Retailers estimate that 96 percent of the American population usually participates in celebrating Mother's Day each year. As the second-highest, gift-giving holiday, this figure translates into more than $16 billion spent on flowers, cards, phone calls, gifts and meals at fine restaurants. While the United States has highly commercialized Mother's Day, at least 70 other countries of the world also take time out to recognize and appreciate mothers and their invaluable role in their families and society. In France, cakes resembling flowers are given as gifts. Red carnations, scarves and handbags are popular in Japan. Mexicans start the day by serenading their mothers and preparing a huge brunch. In the United Kingdom, tradition requires giving a Simnel cake and purple violets.
It seems that mothers have always been valued and revered to some extent. During the days of the ancient Egyptians, red roses were associated with the goddess Isis, Mother of the Pharaohs. The Romans celebrated Cybele or Rhea, Mother of the Gods. Early Christians honored their Mother Church and their mothers at the same time. In the U.S., it was Julia Ward Howe, writer of the "Battle Hymn of the Republic," who first suggested calling mothers together to protect their sons from the ravages of wars. Anna Reeves Jarvis continued her efforts, but it was her daughter, Anna M. Reeves, who would advocate celebrating all mothers as she wished to honor her own.
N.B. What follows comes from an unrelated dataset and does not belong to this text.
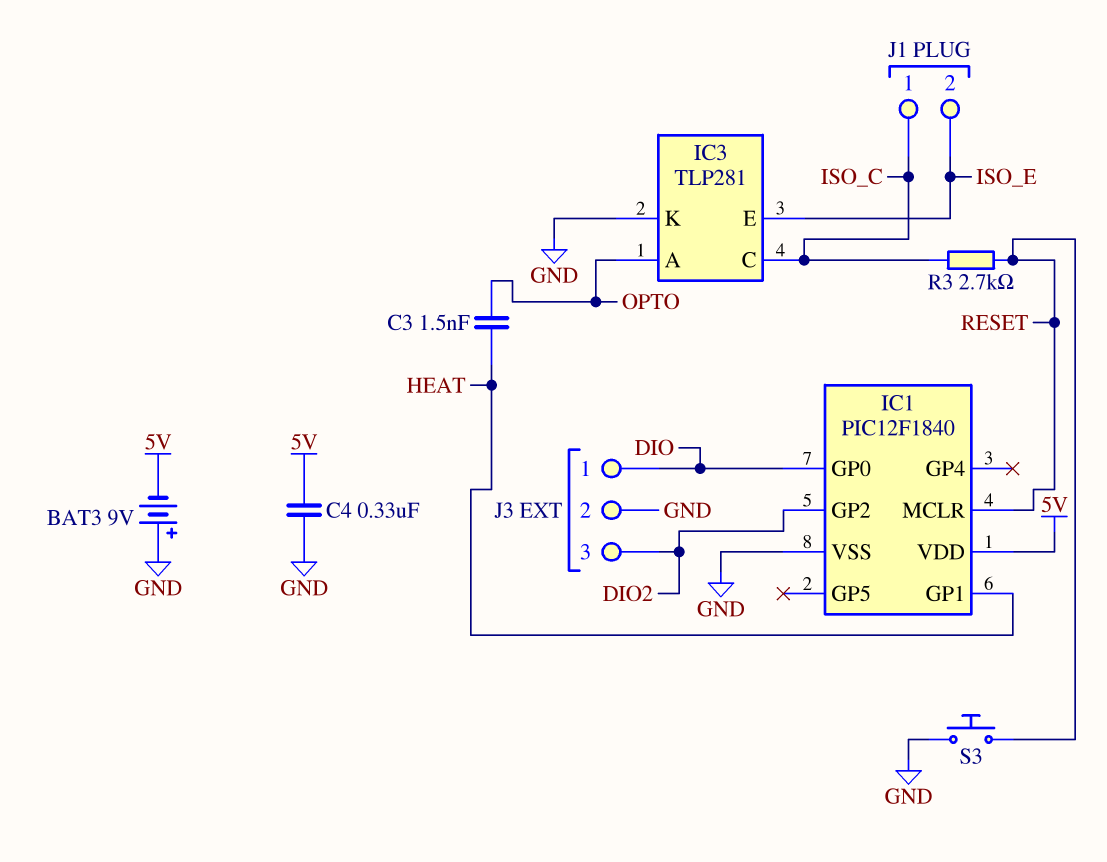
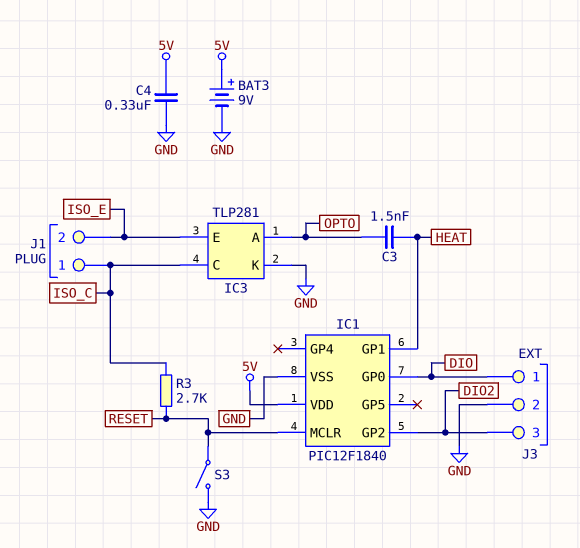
BAT3: 9V (plus GND, minus 5V) -> 9V (plus 5V, minus GND)
S3: button (GND, RESET) -> switch (GND, RESET)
In 1908, at the first official Mother's Day celebration at Andrew's Methodist Church in West Virginia, 407 attendees were presented with white carnations, Anna R. Jarvis's favorite flowers. Pink and red carnations would later be associated with mothers who were still living, and the white would be reserved for those who had deceased. In 1914, the second Sunday in May was recognized by President Woodrow Wilson as the official date for Mother's Day.
Although the commercialization of this special day deeply frustrated and saddened its founder, Americans continue to use the holiday to lavish attention on the important mother-figures in their lives. Single flowers and colorful bouquets are always the right gift. Red roses continue to be a symbol of deep love and affection. Pink roses speak to grace, elegance and appreciation, and yellow roses are all about friendship and joy.
Carnations have also remained a popular but less-expensive choice. Many churches continue to pass them out to the women in their congregations on this designated Sunday. Tradition says that pink carnations sprang up from the ground on which the Virgin Mary's tears dripped as she mourned the death of her Son. For that reason, they speak of eternal love.
Other popular choices include purple lilacs, which are reminders of the love between a mother and her child; white-blue irises, a tribute to the Mother of Jesus and the affection that exists in the mother-child relationship; and exotic orchids of all colors to represent refinement and beauty.
However, many families veer away from the traditional choices to customize their gift for the special woman in their lives. They may choose to incorporate her favorite flowers in a non-traditional arrangement. For example, if she loves yellow they may want daffodils and sunflowers added. Blue hydrangeas, red peonies and pink Gerber daisies are also popular requests.
Some families choose to order a blooming plant or shrub that can be added to the garden later and provide years of enjoyment. Miniature rose bushes in reds, yellows, pinks, and whites are frequent choices. Whatever your decide, order your flowers with your mother in mind. She will see your heart in your gift and love you for thinking of her in such a personal way.